In 2008, Ramesh Ferris, a polio survivor, hand-cycled over 7000 kilometers, from Whitehorse, Yukon, to Cape Spear in Newfoundland. This incredible journey, reminiscent of Terry Fox's incredible cross-country run in 1980 to raise awareness about cancer, was Ramesh's way of reminding Canadians that polio was a persistent threat, even if the virus had disappeared in many countries. Polio was once a disease feared worldwide, striking suddenly and paralyzing mainly kids for life. There are striking images and stories of paralyzed patients in iron lung machines. "A country is not polio-free until the world is polio-free. Polio is one plane flight away." These were Ramesh's messages to everyone he met on his long journey in 2008.
Ten years later, I managed to read his book "Better than a cure," in which he recounts his Cycle to Walk campaign and his life story. I wish his book (image below) was mandatory reading for all those who deny the benefits of vaccines. In his book, he writes "I contracted polio 25 years after the world had better than cure - it had a prevention."
Ramesh was born in Coimbatore, in Tamil Nadu state in India. At the age of 6 months he contracted polio and his legs were paralyzed for life. At the age of 1 and a half Ramesh’s birth mother Lakshmi placed him in an orphanage. After a protracted and difficult adoption process, at the age of 2 and a half, Ramesh was adopted by a family in Yukon. When Ramesh arrived in Canada in 1982, he became the first International Adoptee in Yukon Territory. After his adoption he received several corrective surgeries at the Vancouver Children’s Hospital and learned to walk for the first time.
In 2002, Ramesh went to India for the first time as an adult, and had a reunion with this birth mother and his family in India. Ramesh visited the orphanage where he was adopted from. It was during this visit that Ramesh got a glimpse into what his life could have been if he wasn’t adopted. In India, Ramesh witnessed several polio survivors crawling on the streets of India (image). Clearly, they did not have access to surgery or rehabilitative supports (braces, crutches, hand cycles, etc) that Ramesh had. Deeply affected by what he saw, Ramesh resolved to make a difference by becoming a global polio advocate, and an advocate for vaccines.
In his book, Ramesh writes about his life being a mixed blessing. On the one hand, he has had to deal with paralytic polio and its consequences for him and his family. On the other hand, he could escape a life of poverty in India, and become a globally recognized advocate for polio, and find his mission in life.

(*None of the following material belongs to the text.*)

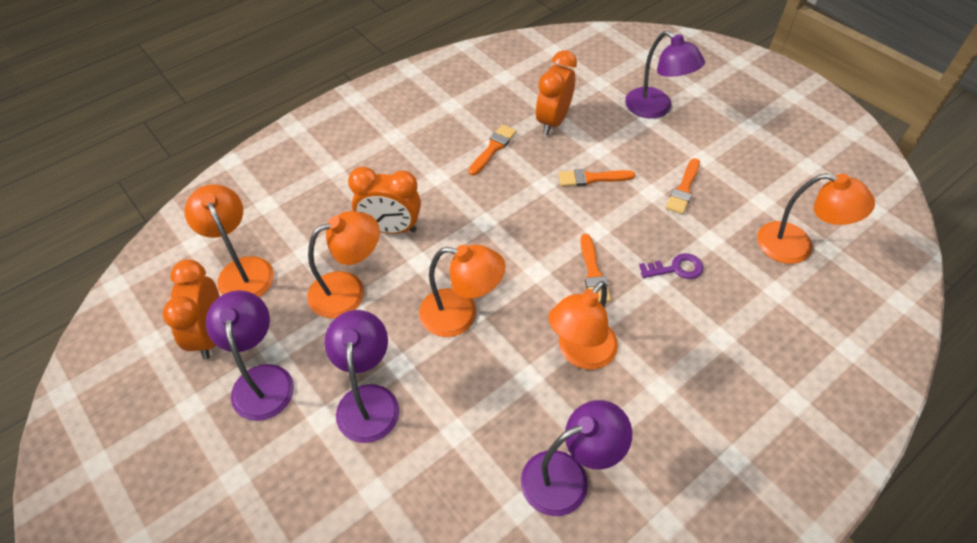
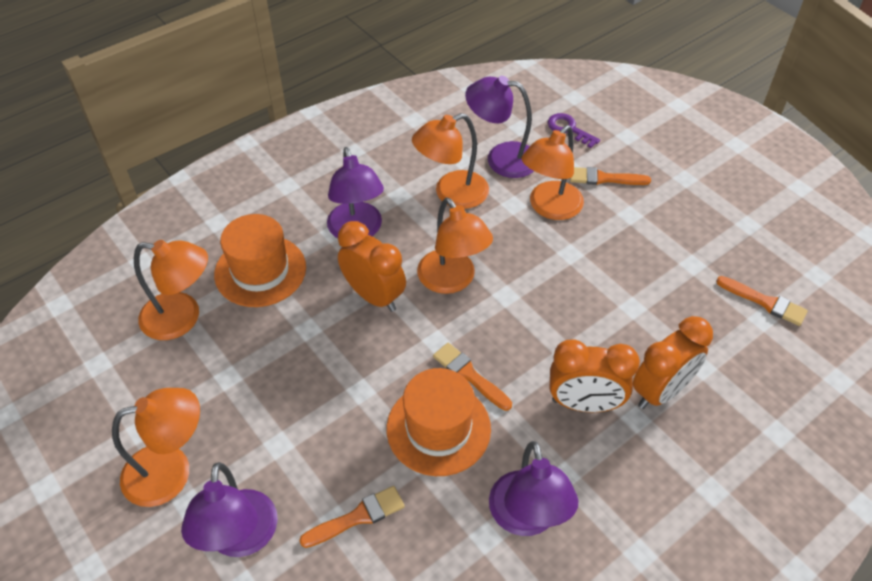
orange hat: 0 -> 2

In 2018, at the 10th anniversary of his famous Cycle to Walk campaign, Ramesh is still passionate about advocating for ending polio, and we should all be grateful for amazing advocates like him. Today, polio is still a threat in three countries (Afghanistan, Nigeria and Pakistan) as they have never stopped transmission of endemic wild poliovirus. 17 key countries are at risk of polio outbreaks (map below).
Like smallpox, polio cannot be eradicated without all countries cooperating and doing their bit. Although tremendous progress has been made, the endgame of polio eradication will require concerted effort, sustained funding, and ongoing advocacy, with advocates like Ramesh Ferris leading the charge.